Kementerian Kesehatan Brunei Darussalam memang memberikan hak untuk penyerahan obat dengan resep kepada apoteker. Namun hal ini tidak eksklusif hanya kepada apoteker saja. Tenaga kesehatan lain terutama dokter diperkenankan untuk menyerahkan obat secara langsung kepada pasien. Peresepan (prescribing) dan penyerahan obat (dispensing) merupakan dua tahapan yang vital dan sebaiknya terpisah dalam prinsip tata kelola manajemen pengobatan modern.
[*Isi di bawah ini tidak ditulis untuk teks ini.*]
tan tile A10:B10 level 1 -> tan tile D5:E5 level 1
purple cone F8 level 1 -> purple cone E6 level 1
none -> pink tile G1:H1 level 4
Pemisahan antara hak peresepan dan penyerahan obat diketahui berkontribusi dalam menurunkan biaya pengobatan, meningkatkan kesehatan masyarakat dan meningkatkan kualitas sistem kesehatan.
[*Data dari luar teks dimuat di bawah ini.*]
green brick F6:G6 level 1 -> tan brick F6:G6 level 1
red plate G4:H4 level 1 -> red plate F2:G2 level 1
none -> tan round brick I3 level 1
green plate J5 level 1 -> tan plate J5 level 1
Fakta tersebut diatas memantik ketertarikan peneliti dari Fakultas Farmasi 51动漫 bersama dengan peneliti dari Malaysia dan Brunei Darussalam untuk memahami persepsi tenaga kesehatan tentang penyerahan obat dan pelayanan obat bebas oleh apoteker di Brunei Darussalam. Penelitian ini menggunakan desain survei cross-sectional yang dilakukan pada 1 Maret 2023 hingga 20 April 2023 melibatkan dokter, dokter gigi, apoteker dan asisten apoteker sebagai responden. Survei dilakukan secara online (melalui media sosial) dan juga dibagikan dalam bentuk cetak kepada responden. Sejumlah 108 responden akhirnya berpartisipasi dalam penelitian.
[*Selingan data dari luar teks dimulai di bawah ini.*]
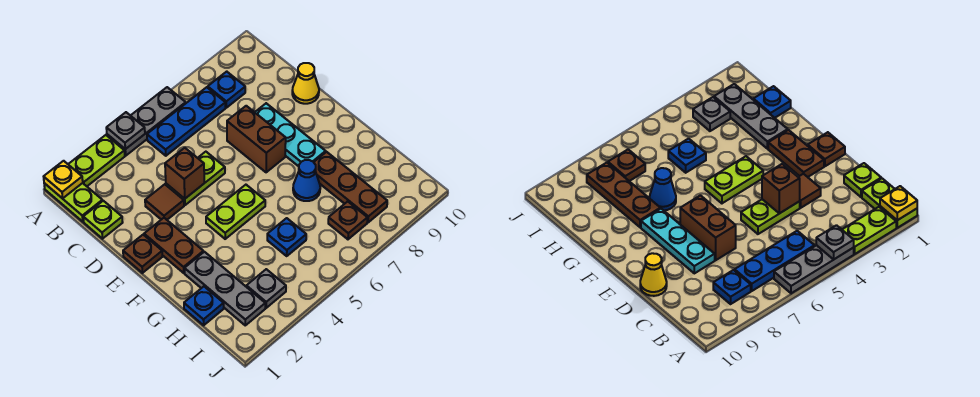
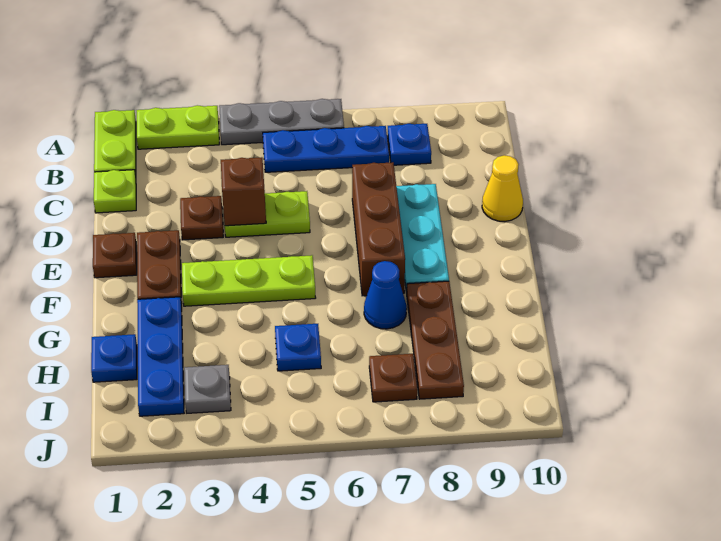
yellow plate A1 level 2 -> none
grey plate A4 level 2 -> none
brown tile D3 level 1 -> brown plate D3 level 1
brown brick D7:E7 level 1 -> brown brick D7:F7 level 1
lime plate F4:F5 level 1 -> lime plate F3:F5 level 1
grey plate G2:I2 level 1 -> blue plate G2:I2 level 1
Mayoritas responden berusia dibawah 40 tahun (60%) dengan pengalaman kerja antara 5-20 tahun (43%). Dokter dan asisten apoteker merupakan responden terbesar penelitian (84%). Hasil penelitian menunjukkan bahwa hampir semua responden (98%) setuju dengan peran penting yang dimainkan oleh apoteker dalam pelayanan obat dengan resep. Responden juga setuju perlunya pemisahan yang tegas antara peresepan oleh dokter dengan pelayanan resep oleh apoteker. Hasil penelitian juga menunjukkan adanya perbedaan yang signifikan secara statistik antara profesi responden dengan persepsi terhadap hak penyerahan obat oleh apoteker.
Peneliti menyoroti perlunya pelayanan kefarmasian diterapkan di Brunei Darussalam, terlebih lagi dengan besarnya kebutuhan akses ke tenaga kesehatan di negeri tersebut. Perubahan peraturan perundangan yang memberi hak eksklusif untuk dispensing oleh apoteker menjadi salah satu solusinya.